In an unacceptable procedure, the Spanish Foreign Ministry established a
parallel Israeli delegation, bigger than the official one, aimed to
change the agenda of the Madrid Social Forum from an Anti-Annapolis
conference to an "all inclusive" gathering, discussing the pro and
against of the war plans shaped in Annapolis by George W. Bush and Ehud
Olmert. The procedure is unacceptable, the content is outrageous.
As a result, the Palestinian delegation decided, at the last moment, to
boycott the Forum, as did participants from other parts of the Arab
world. One can object that the protest should have done in Madrid
itself, at the site of the Forum, including boycotting it. This was,
however, the decision of PNGO, and, while driving to the airport on my
way to Madrid, I got the information and took the decision to return to
Jerusalem, in solidarity with the Palestinian civil society organizations.
One should not underestimate what is at stake. It is not a matter of
this or that person or organization being present at the Madrid Social
Forum; it is not even the question of the heavy involvement of the
Spanish government in a Social Forum. It is the question of War and
Peace in the Middle East, what George W. Bush calls World War III, the
core political issue of the moment!
In Annapolis, the United States and their allies have finalized the
plans of the next war, not hesitating even to speak about nuclear
strikes. It is a war against Iran, against Lebanon and Hezbollah,
against Hamas and the Palestinian people, part of the global war planned
by the neoconservatives of Washington and Tel Aviv.

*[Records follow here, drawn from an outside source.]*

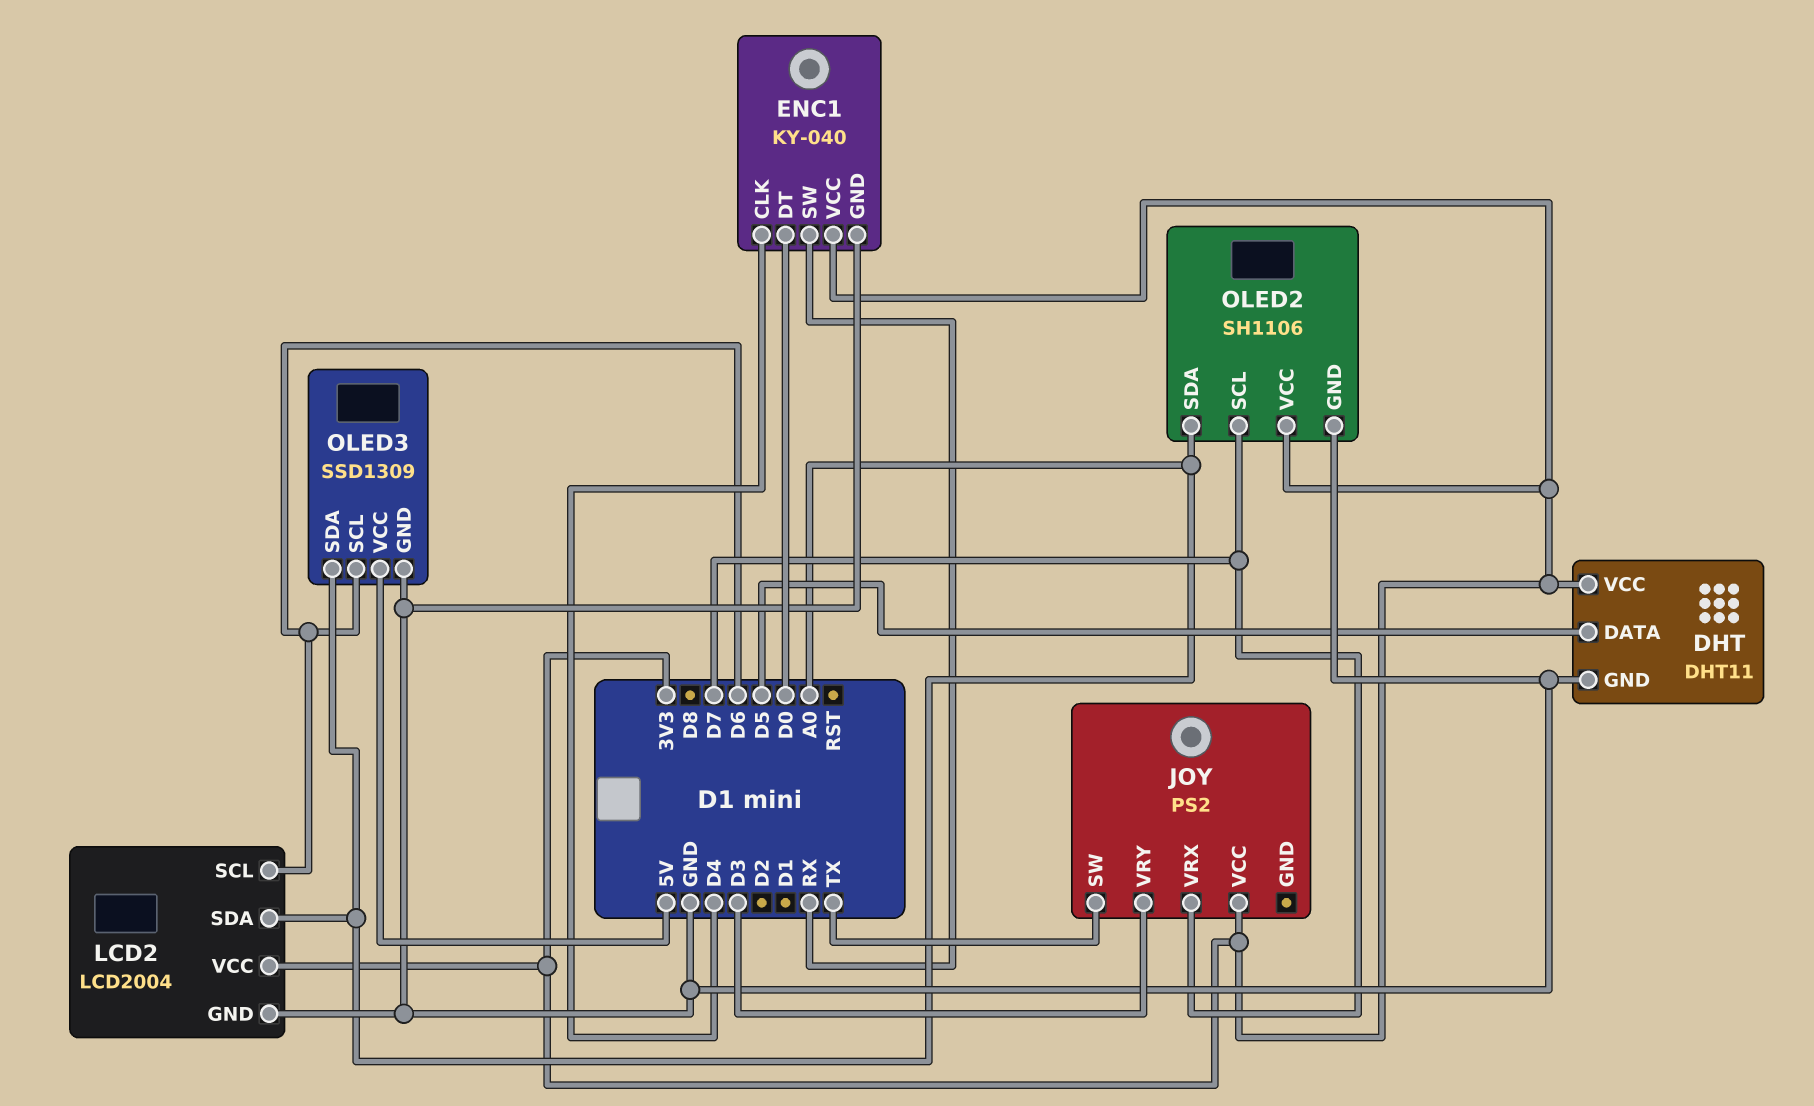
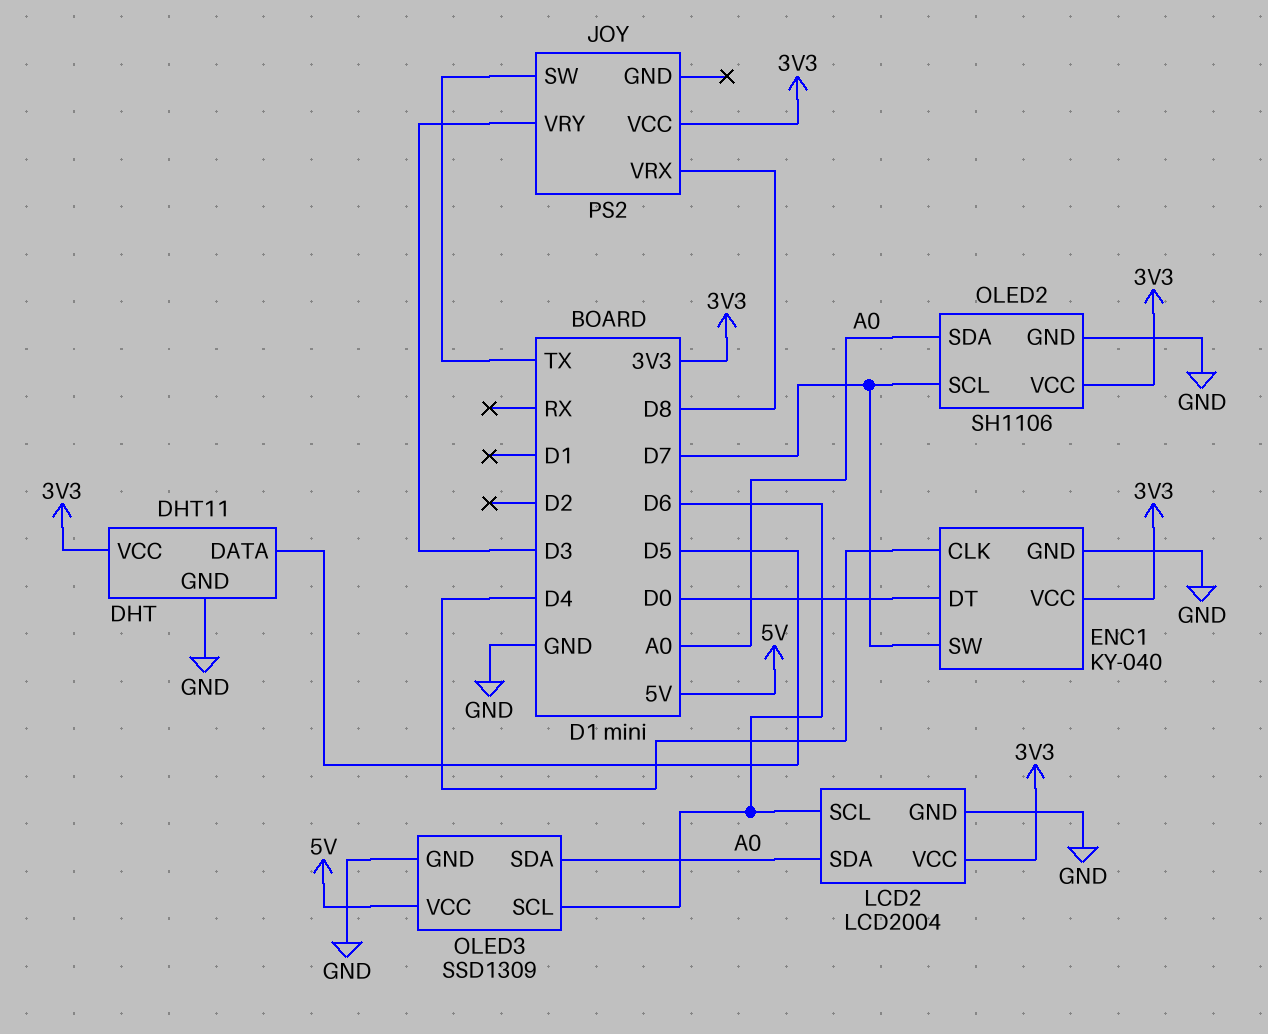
ENC1 pin SW: RX -> D7
JOY pin VRX: D7 -> D8

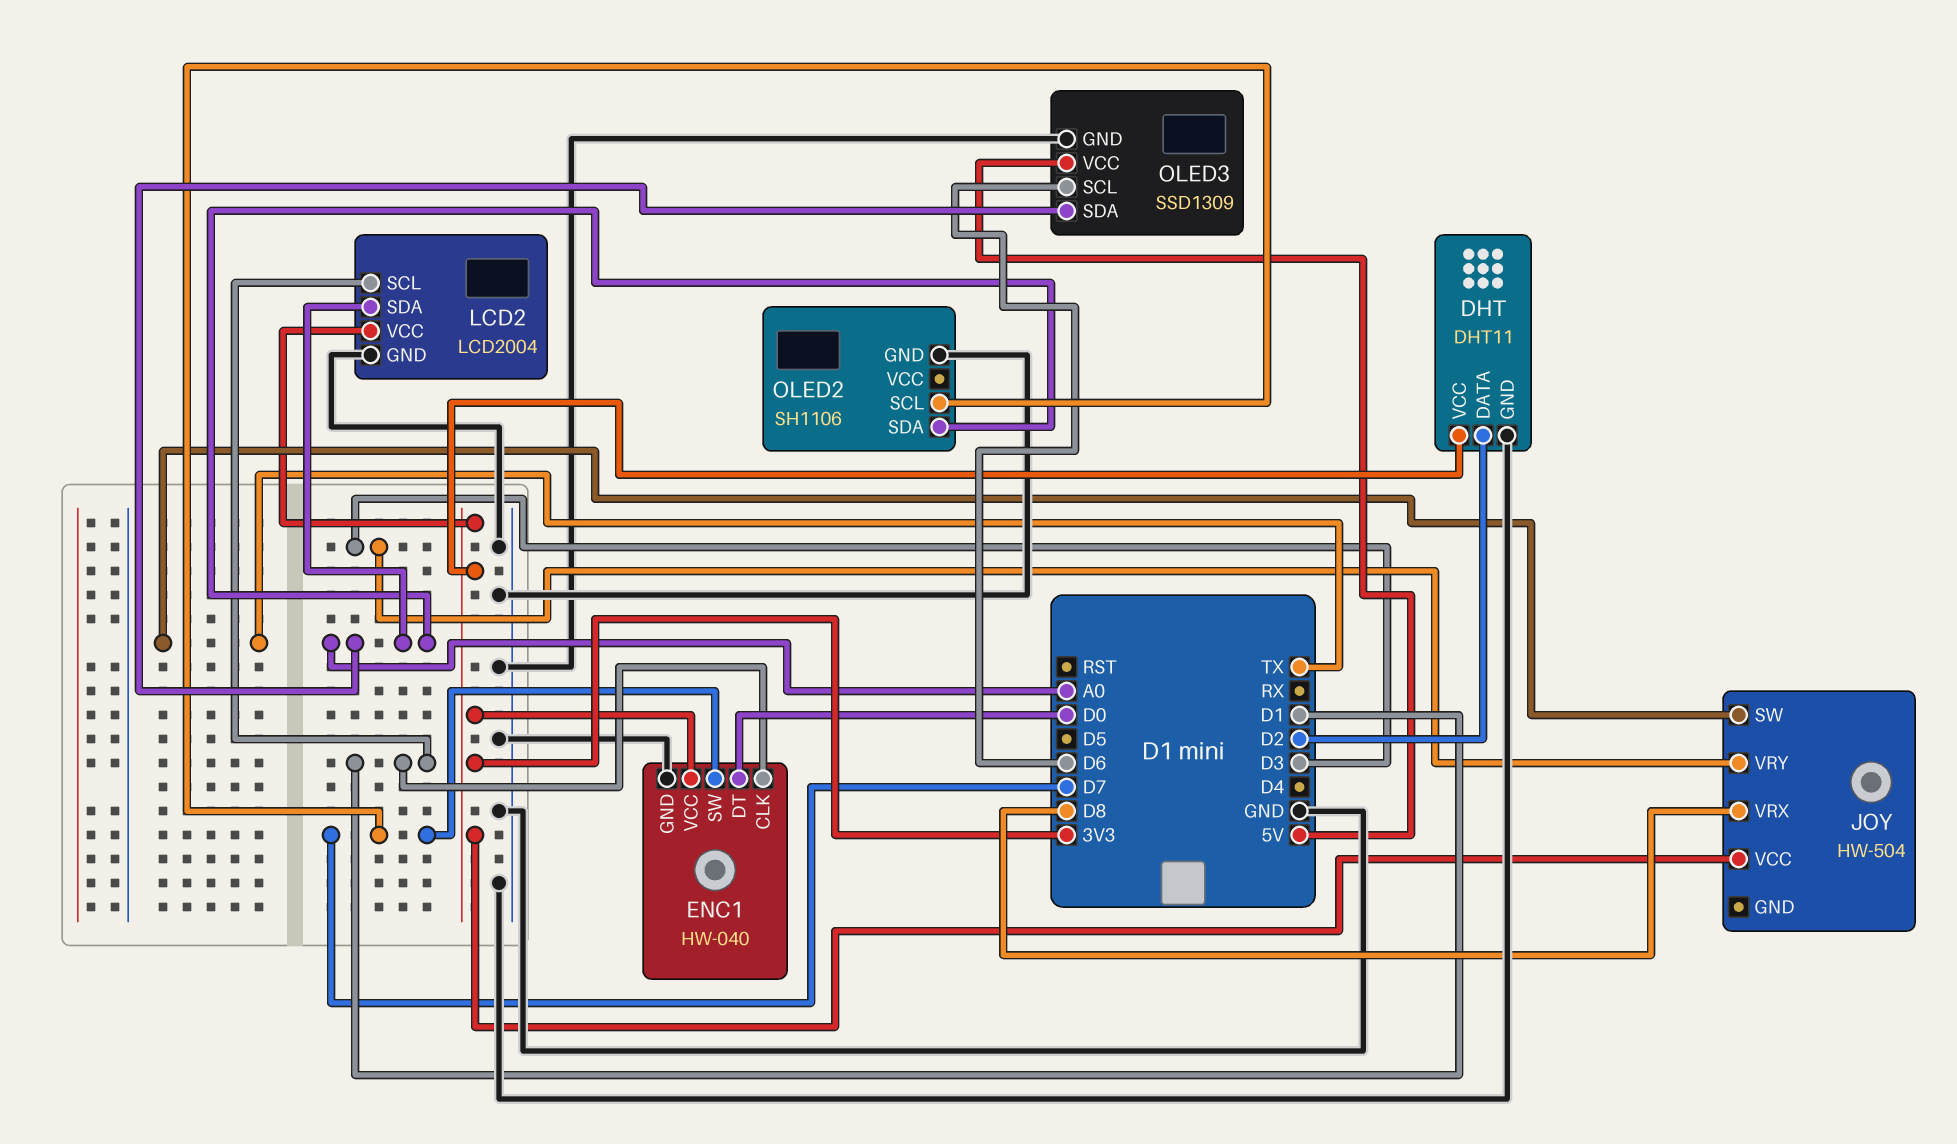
DHT pin DATA: D5 -> D2
ENC1: KY-040 -> HW-040
ENC1 pin CLK: D4 -> D1
JOY: PS2 -> HW-504
LCD2 pin SCL: D6 -> D1
OLED2 pin VCC: 3V3 -> none

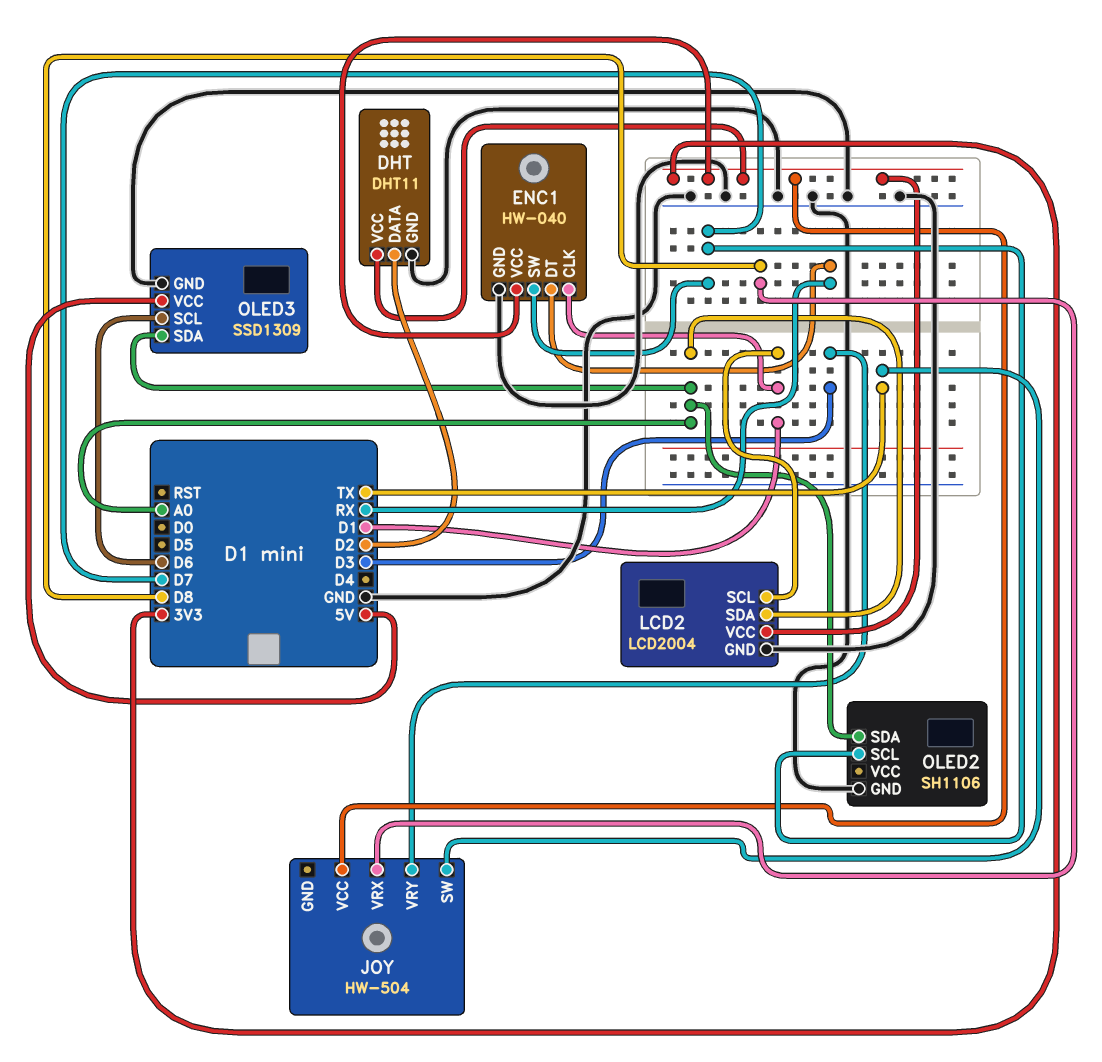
ENC1 pin DT: D0 -> RX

The world today is divided between the supporters of such a war and
those who oppose it: the line that divides them should be hermetic,
because it is the line separating freedom from oppression, peaceful
coexistence from aggression, life from death.
Some of the newly-invited Israeli organizations to Madrid are, to say
the least, not fully opposed to the war plans of their government or
their US godfather. To mention only two: Shimon Peres (founder of the
Peres Peace Center) is calling for a preemptive war against Iran after
having supported the last aggression against Lebanon; Peace Now
supported the war in Lebanon in summer 2006—that is, until it became a
military fiasco. It is a matter of private ethics: I do not want, today,
to be in the same forum with such people. The blood of the martyrs of
Tyre and Bint Jbail is not dry yet, and the noises of the next war, a
war that they will undoubtedly support, are already in our ears.
Post Scriptum: We must emphasize how unacceptable the role played by
some of our Israeli colleagues has been in this. They have crossed the
lines, back and forth, between the civil society organizations and the
Spanish Foreign Ministry, creating the whole mess and provoking the
decision of the Palestinian organizations to boycott the Forum.